Ceramic, infrared light, sound (22 min., loop), steel, copper, cable,
2025
All photographs by © Louisa Boeszoermeny
unless otherwise credited
‘Does touch begin with the claiming of all space in which one has been drifting?’
Recalling Caenis unfolds as a somatic inquiry and a reversal of an absence within the ancient myth of the figure Caenis/ Caeneus. After experiencing an act of violence at the hands of the sea god Neptune, Caenis demands ‘da, femina ne sim’ (Ovid, Metamorphoses 12.202) – the erasure of her ascribed femininity. Her story continues as Caeneus, a male warrior of the Centauromachy rendered invulnerable by iron. Caenis’ agency collapses into a patriarchal logic, an economy of power in which violence lays claim to the very structures of domination that it creates.
Recalling Caenis resists this paradox. The installation demands and opens a space for a new narrative – one that refuses binary definitions of gender, vulnerability and power, and explores how presence, contact and relationship may manifest beyond stable forms.

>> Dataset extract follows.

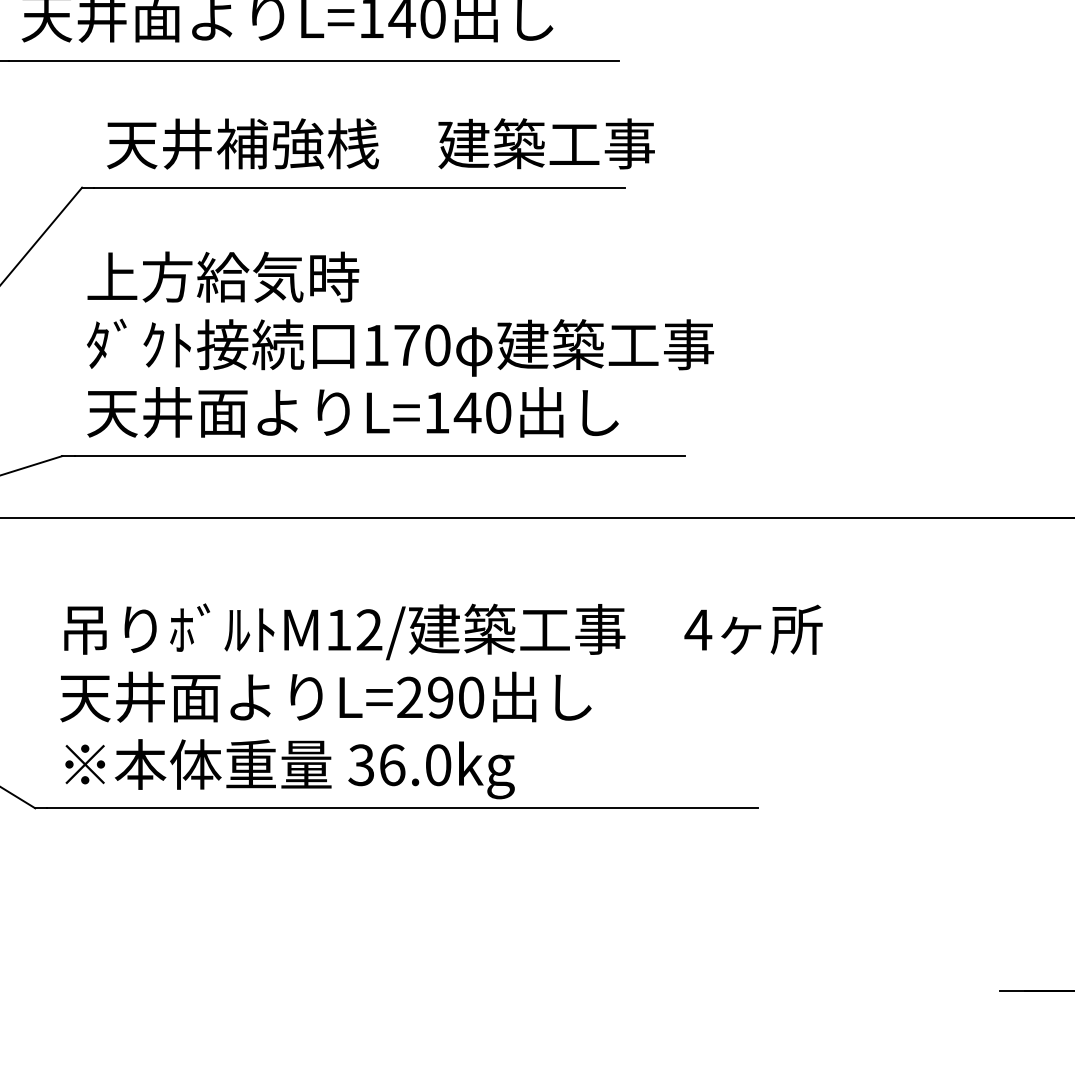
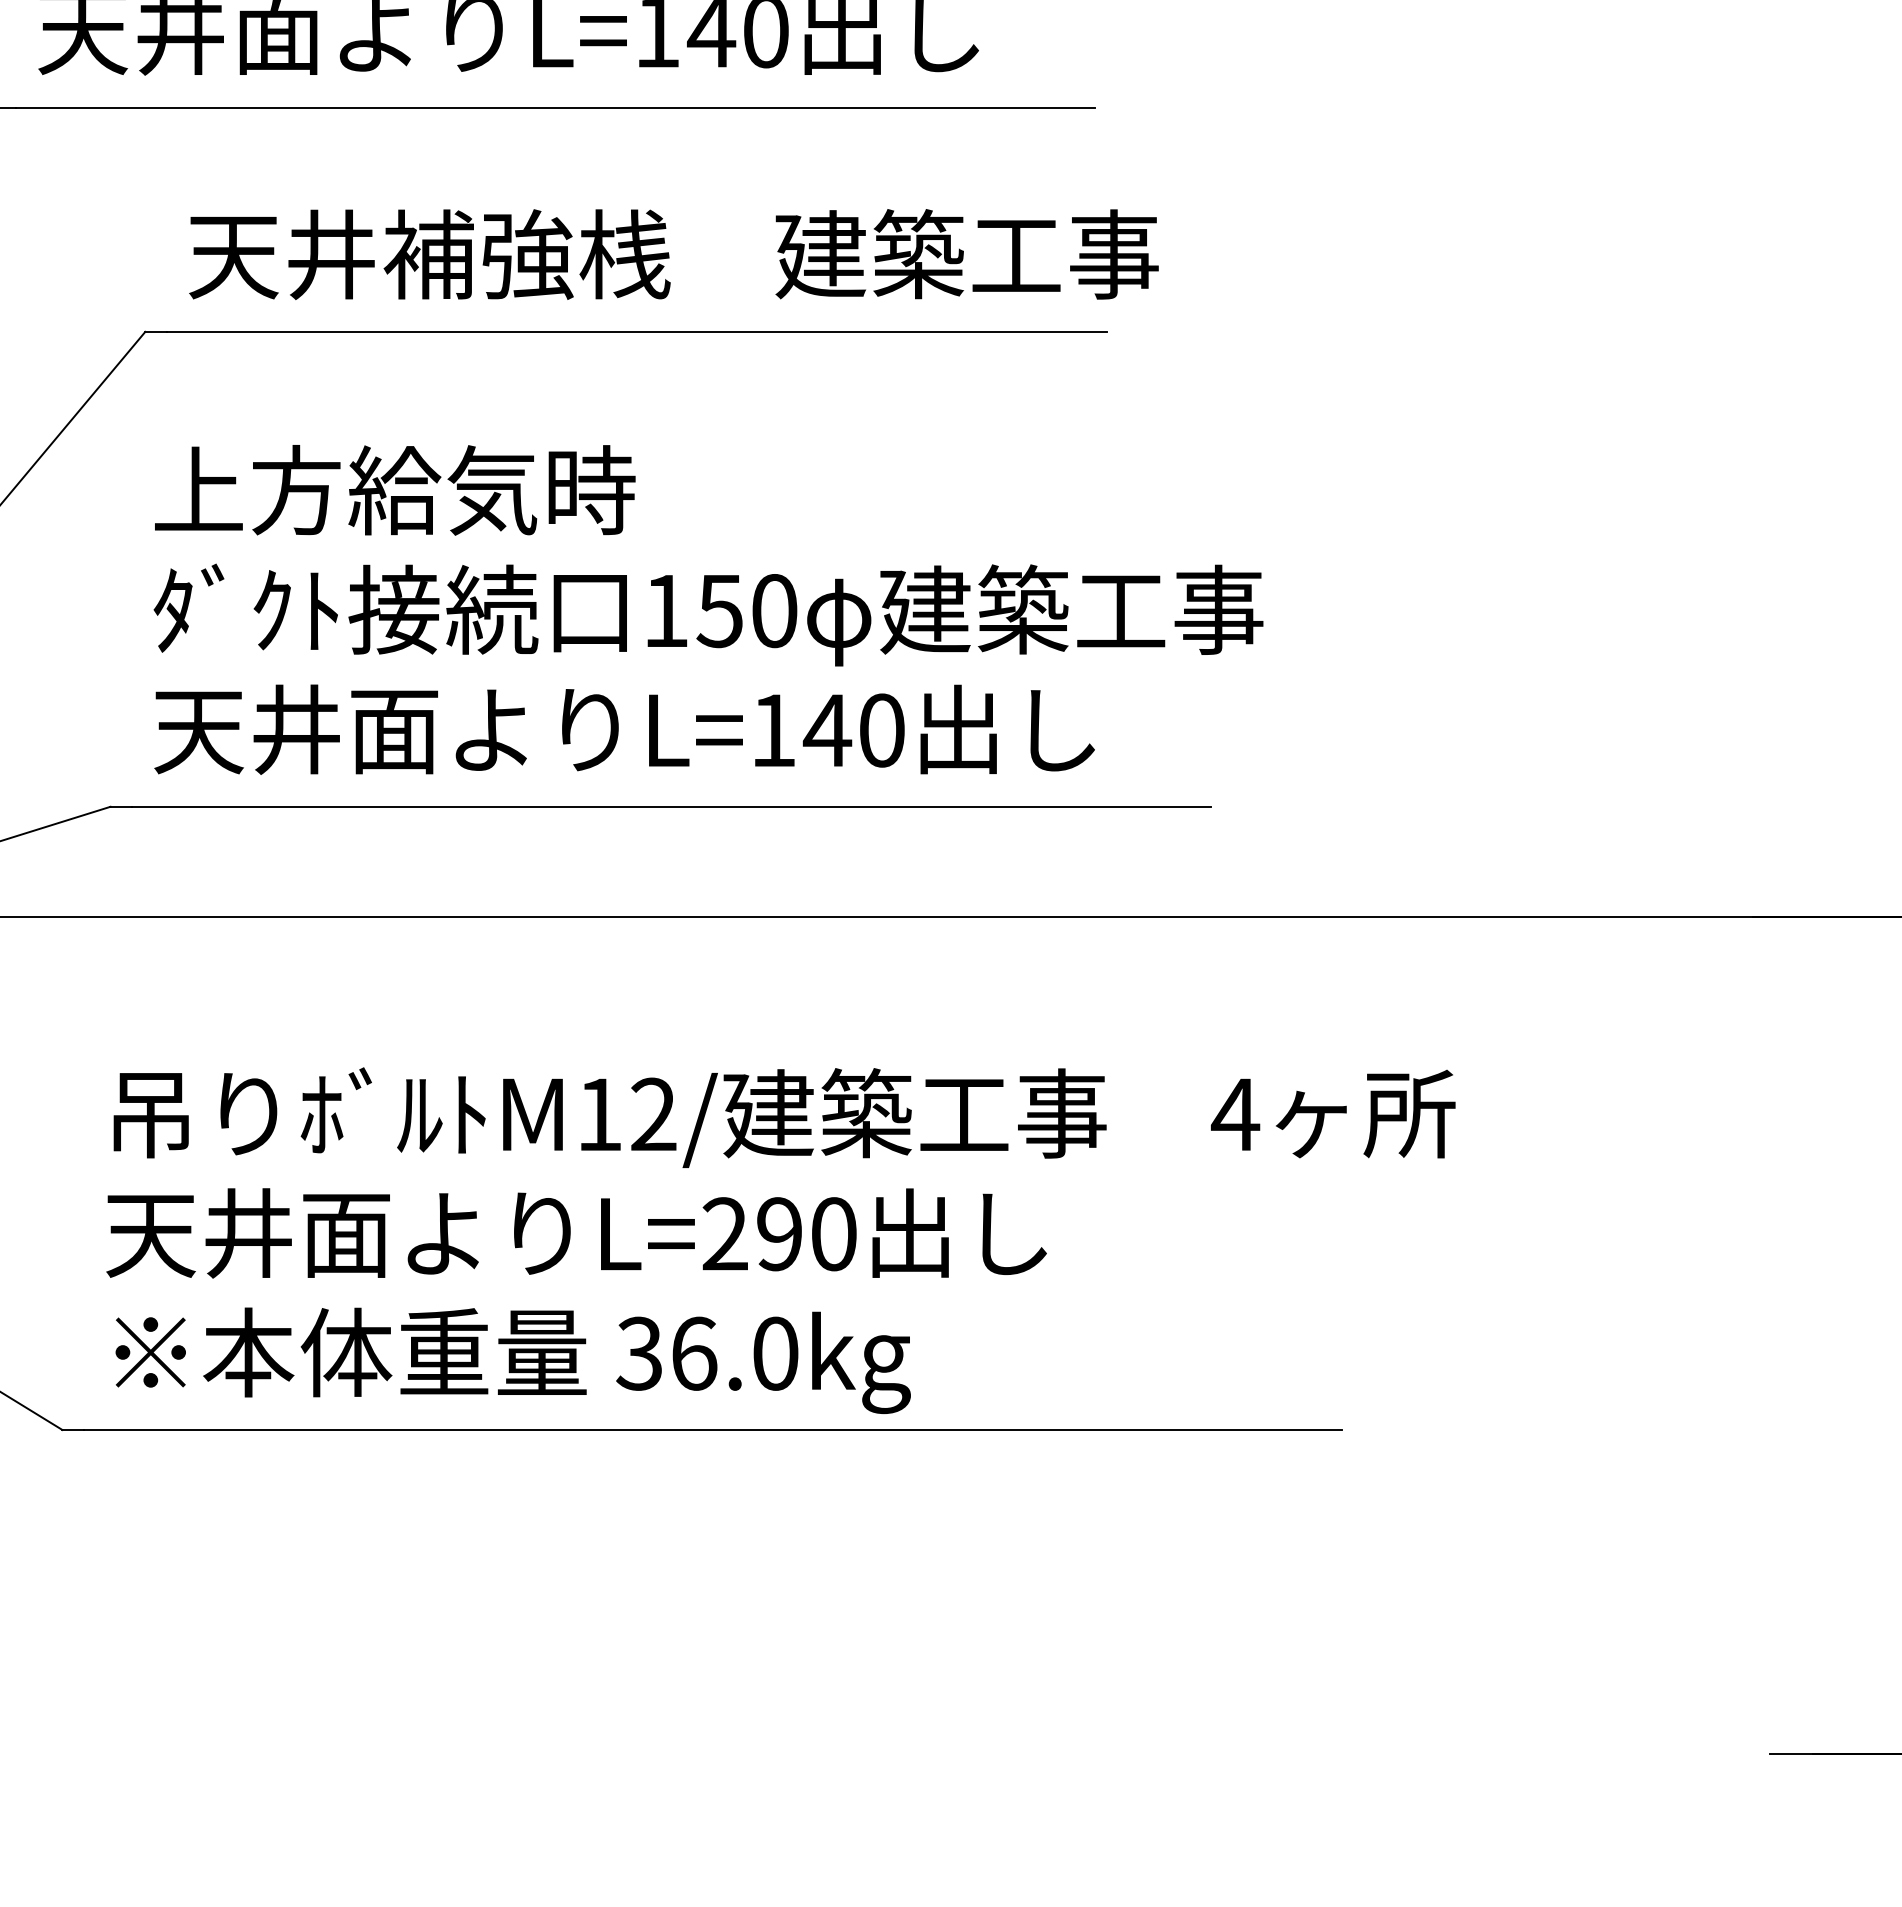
text: (406, 345) -> (719, 611), 170 -> 150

A ceramic cavern immersed in infrared light becomes a resonance chamber in which embodied memory, fluidity and porosity are negotiated. On a stage, a site suspended between remembrance and longing, traces of becoming emerge. Here, Caenis appears not as an (anti-)heroic figure, but as a hydrophilic, queer voice moving through a tidal zone of transformation, tracing boundaries while testing their dissolution. In acoustic and material encounters, Recalling Caenis listens to the fragile tensions between softness and resistance, withdrawal and presence, touch and violence – and lingers in the in-between.